Complicating matters, some revisionists go as far as to deny Japanese war crimes such as the Nanjing Massacre – the murder of Chinese civilians following the fall of the city of Nanjing to the Imperial Japanese Army – and the “comfort women” system of sexual slavery practiced by Japan’s military during the war. Revisionist war crime denials aggravate Chinese nationalists, who cite such statements as evidence of Japanese aggression and a lack of remorse for Japanese atrocities and wartime victimization of China. Hence there have been repeated calls by Chinese nationalists for a genuinely sincere apology for the war, a significant shift from the China of the 1970s, which voluntarily renounced its claim to reparations.

Considering the diverging historical narratives of the war in China and Japan, it is unsurprising that Sino-Japanese tensions are growing. China is seemingly committed to a narrative that portrays Japan as inherently aggressive while the Japanese are shifting toward a narrative that attempts to morally justify the suffering that its invasion of China caused. It seems unlikely that the two countries’ historical narratives of the war will shift back to the alignment we saw in the postwar period that helped to ease tensions.

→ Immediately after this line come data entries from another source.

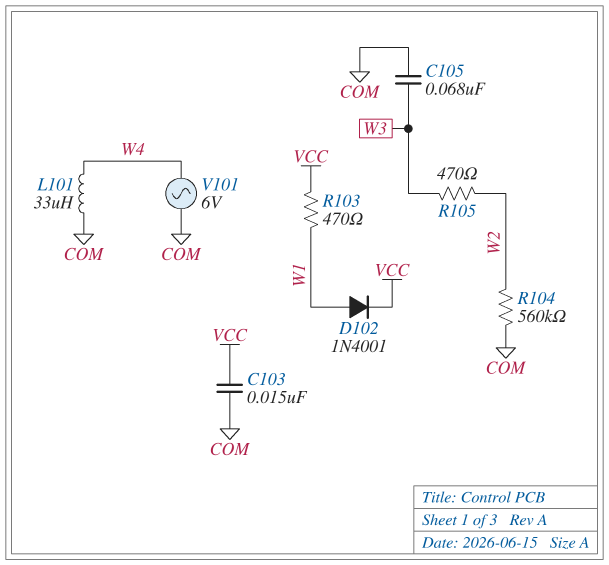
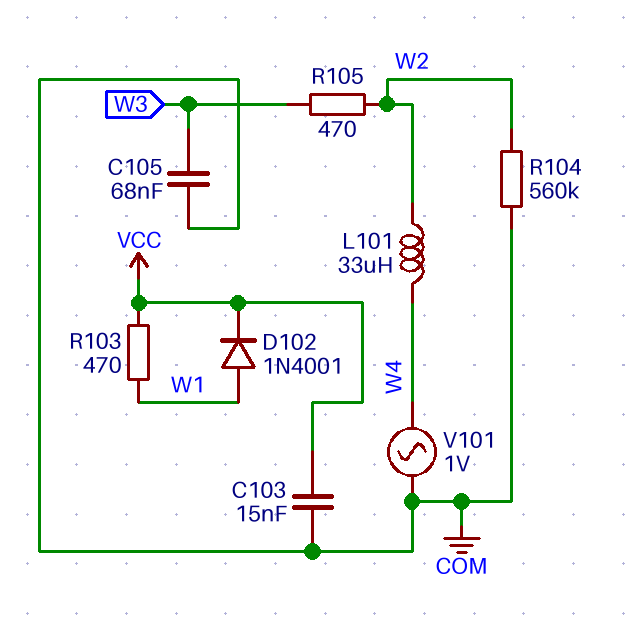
L101: 33uH (COM, W4) -> 33uH (W2, W4)
V101: AC 6V (COM, W4) -> AC 1V (COM, W4)

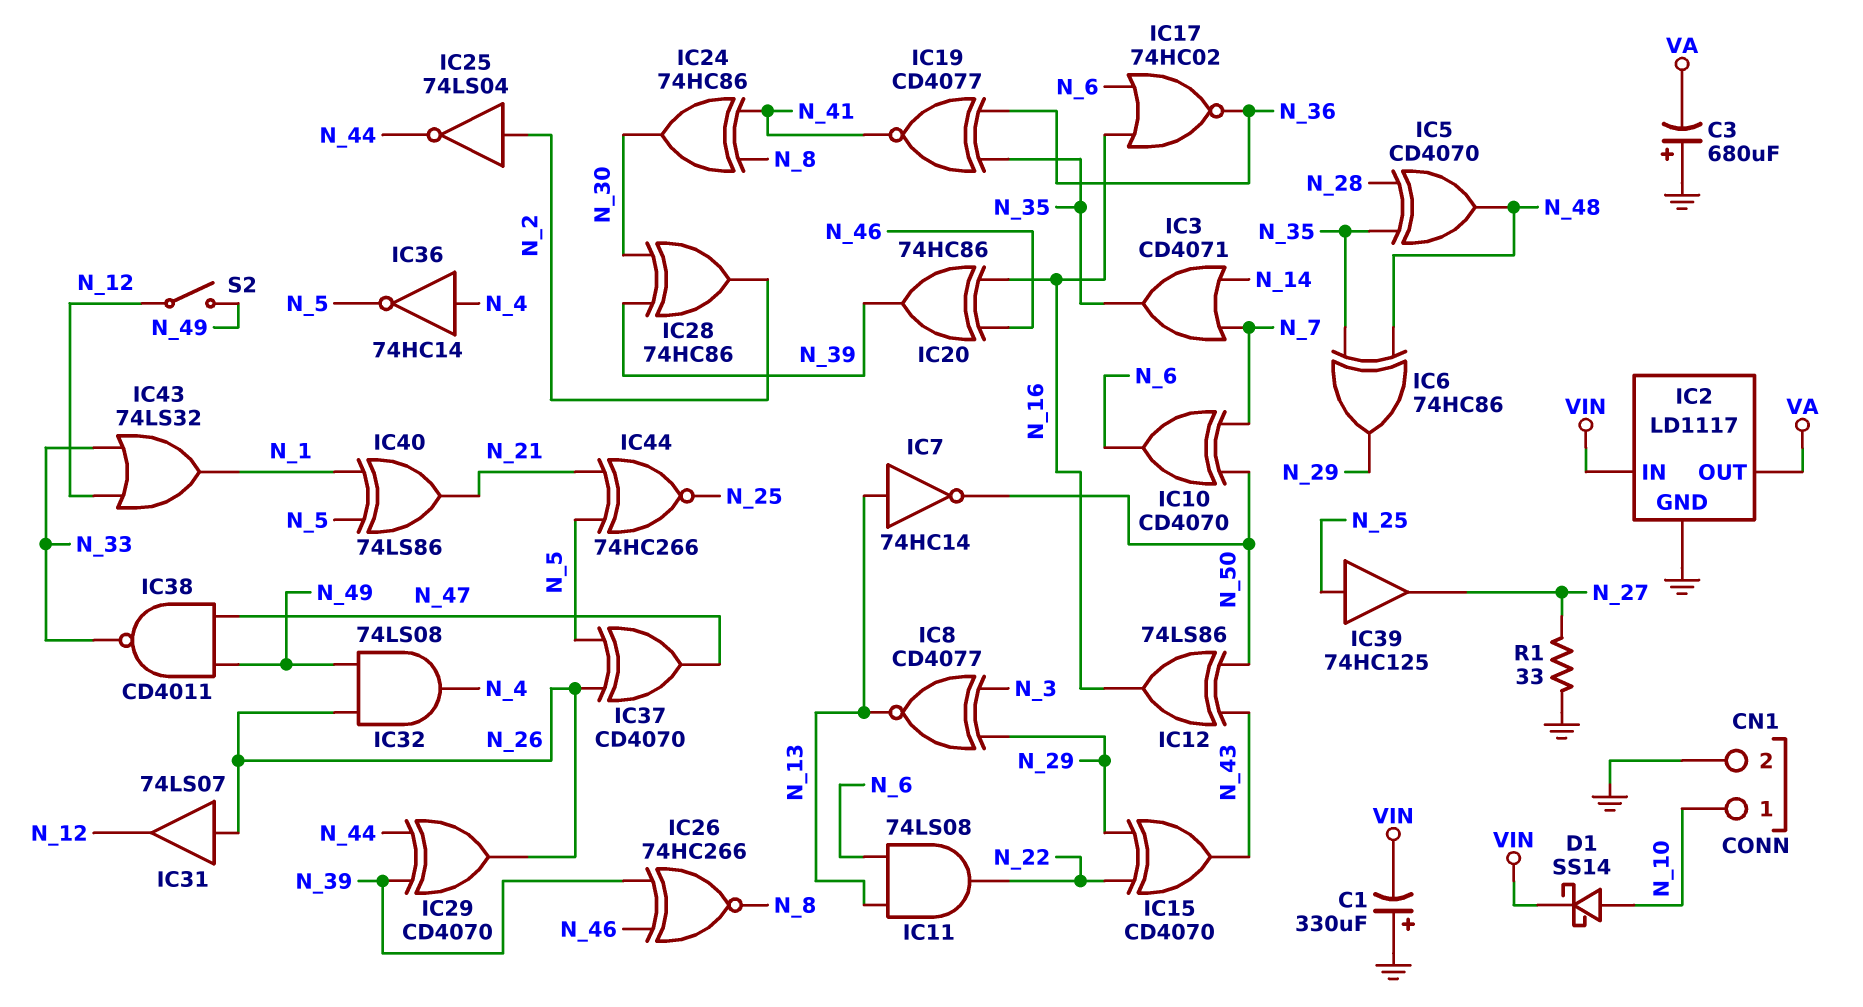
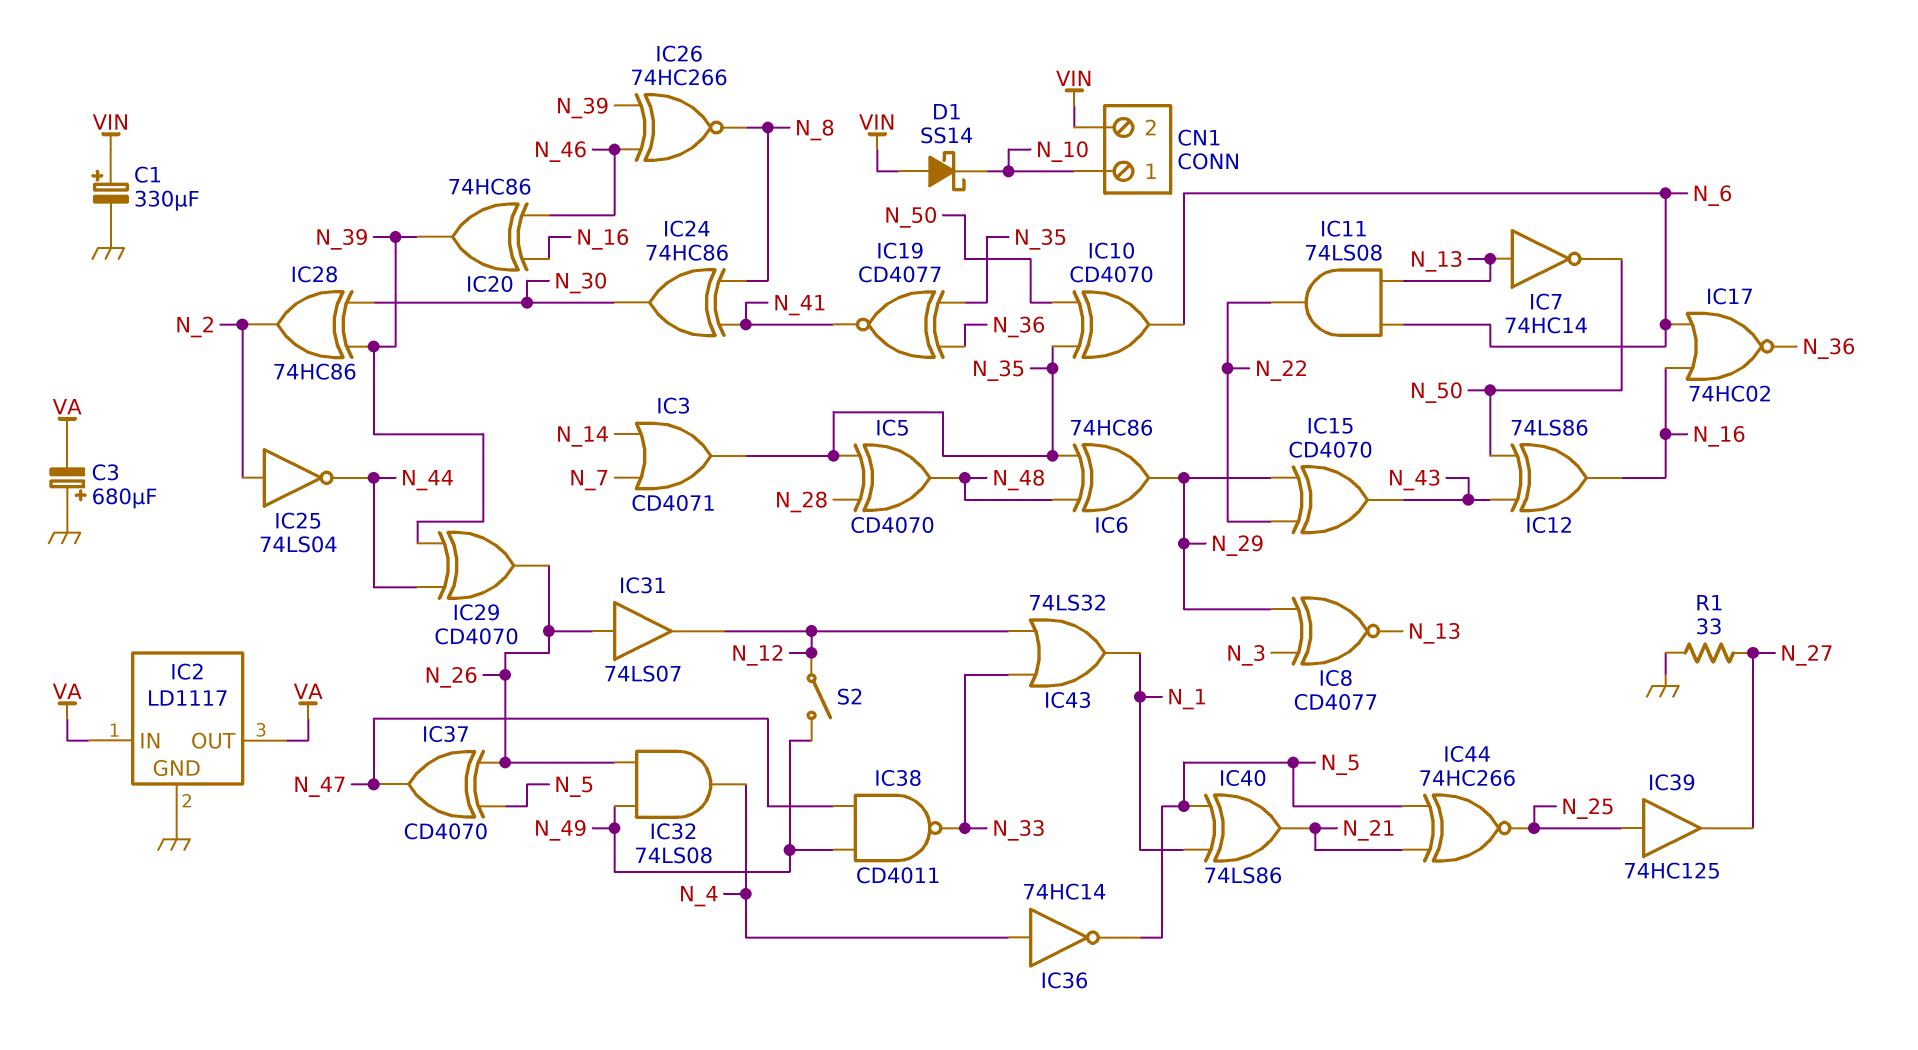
C1: 330uF (plus GND, minus VIN) -> 330uF (plus VIN, minus GND)
CN1 pin 2: GND -> VIN
D1: schottky SS14 (A N_10, K VIN) -> schottky SS14 (A VIN, K N_10)
IC2 pin IN: VIN -> VA
IC10: XOR CD4070 (in N_7, in N_50, out N_6) -> XOR CD4070 (in N_35, in N_50, out N_6)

The Implications of Diverging Histories

Diverging historical narratives of a decades-old conflict may seem academic, but the implications are very real. There are numerous unsettled disputes and issues from the war. 

One of these relates to the Senkaku/Diaoyu Islands dispute. This archipelago of small barren islands in the East China Sea is administered by Japan but claimed by China. According to Japan, it discovered the islands in the late 1800s. According to China, the islands are Chinese territory that was occupied by Imperial Japan and not returned alongside other territories in the postwar treaty.

Domestic pressure from nationalists and revisionists in China and Japan respectively have led to numerous diplomatic crises. For example, in 2012 the Japanese government purchased several of the islands from their private owners to foil plans by revisionist politicians to purchase and develop the islands as an assertion of Japanese sovereignty. This triggered large-scale anti-Japanese protests in China, accusing Japan of falling back into the expansionist practices of their imperial past. Tensions over the islands have remained high ever since.

On the back of these tensions and domestic pressures, both countries have routinely deployed ships and planes to the disputed territory to press and protect their claim. On several occasions, this has risked triggering outright hostility between China and Japan – including in 2013 when a Chinese frigate locked its fire control system onto a Japanese ship. More recently, China has been making record numbers of excursions into the territorial waters of the islands, with larger and more heavily armed vessels.

Diverging histories factor in the underlying tensions that motivate the behaviors we can see in the Senkaku/Diaoyu dispute, showing how shifting histories of past conflict could be a factor in the outbreak of new hostility.